The Royal Bank of Scotland has been forced to abandon plans to pay bonuses worth up to 200 percent of salaries, after the British government refused to authorise the move.
The RBS board of governors is legally only allowed to award bonuses worth up to 100 percent of salaries; which might be raised to 200 percent with shareholder approval. The UK Financial Investments (UKFI), the organisation that owns the government’s shares in the beleaguered bank, has exercised it’s right to refuse approval, effectively capping bonuses below what RBS perceives as market standards.
It is a great opportunity for RBS to start challenging the accepted notion that top bankers will only perform if they are rewarded outrageous sums of money
“The board acknowledges that this outcome creates a commercial and prudential risk which it must try to mitigate within the framework of a 1:1 fixed to variable compensation ratio,” the bank said in a report.
The new EU regulation, which only applies to bonuses to be handed out from the start of 2015, is designed to make banks reconsider their approach to bonuses, and force an industry-wide standard to be set. However, it seems that RBS has so far been the only top bank denied the right to pay executives the higher rate for bonuses.
Though the announcement was met with the expected brouhaha from commentators and executives, especially after up to a third of Barclays shareholders refused to accept similar compensation plans at that AGM this week.
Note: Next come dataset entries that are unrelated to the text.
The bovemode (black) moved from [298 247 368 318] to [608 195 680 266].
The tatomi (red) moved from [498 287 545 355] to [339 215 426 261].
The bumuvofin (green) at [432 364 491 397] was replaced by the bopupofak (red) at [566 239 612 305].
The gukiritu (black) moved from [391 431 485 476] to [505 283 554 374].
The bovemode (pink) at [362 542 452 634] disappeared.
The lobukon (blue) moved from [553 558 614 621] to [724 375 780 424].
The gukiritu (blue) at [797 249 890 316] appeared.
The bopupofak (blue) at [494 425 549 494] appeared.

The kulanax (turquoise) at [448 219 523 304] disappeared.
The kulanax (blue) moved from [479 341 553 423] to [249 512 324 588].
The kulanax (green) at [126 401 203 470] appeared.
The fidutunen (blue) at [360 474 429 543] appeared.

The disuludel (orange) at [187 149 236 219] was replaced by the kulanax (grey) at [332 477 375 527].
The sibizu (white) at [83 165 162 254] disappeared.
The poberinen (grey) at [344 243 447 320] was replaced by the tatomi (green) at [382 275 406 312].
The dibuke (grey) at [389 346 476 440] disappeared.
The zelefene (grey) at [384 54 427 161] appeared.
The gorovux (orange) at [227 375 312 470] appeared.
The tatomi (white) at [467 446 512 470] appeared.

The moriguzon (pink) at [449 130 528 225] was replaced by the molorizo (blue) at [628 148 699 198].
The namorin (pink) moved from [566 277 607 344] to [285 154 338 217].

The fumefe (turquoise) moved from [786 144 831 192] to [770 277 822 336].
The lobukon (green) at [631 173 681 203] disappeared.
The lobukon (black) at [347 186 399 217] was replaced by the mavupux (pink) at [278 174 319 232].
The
The discourse is always the same when it comes to bankers and their bonuses: “Unless we can offer top rates of pay, we will not be able to attract and retain the top talent,” executives and boards argue. But RBS has recently posted a £8.2bn loss for 2013, but the board still thinks it is entitled to reward its executives in the same way that their more successful competitors do.
RBS has since announced that it is scrapping annual bonuses for the CEO and CFO as well. It is a great opportunity for RBS to start challenging the accepted notion that top bankers will only perform if they are rewarded outrageous sums of money. Executives and boards do not have the right to hold shareholders hostage by threatening the level of their work in accordance to the size of their bonus.
Bonuses should always be performance related, they should always be taxed and they should always be capped in line with the rest of the industry. This is even truer for RBS, which received an expensive bailout and has still failed to recover and perform as it should be performing. The government has approved 200 percent bonus rates at Lloyds, where they also own shares, because that bank has been largely successful in restructuring itself and is performing adequately.
By opting to award executives with performance incentives like shares packages is a far more effective way of ensuring performance is up to scratch. It is about time a major institution like RBS steps up and leads the way in addressing the excesses of the industry, even if it has had its hand forced by shareholders.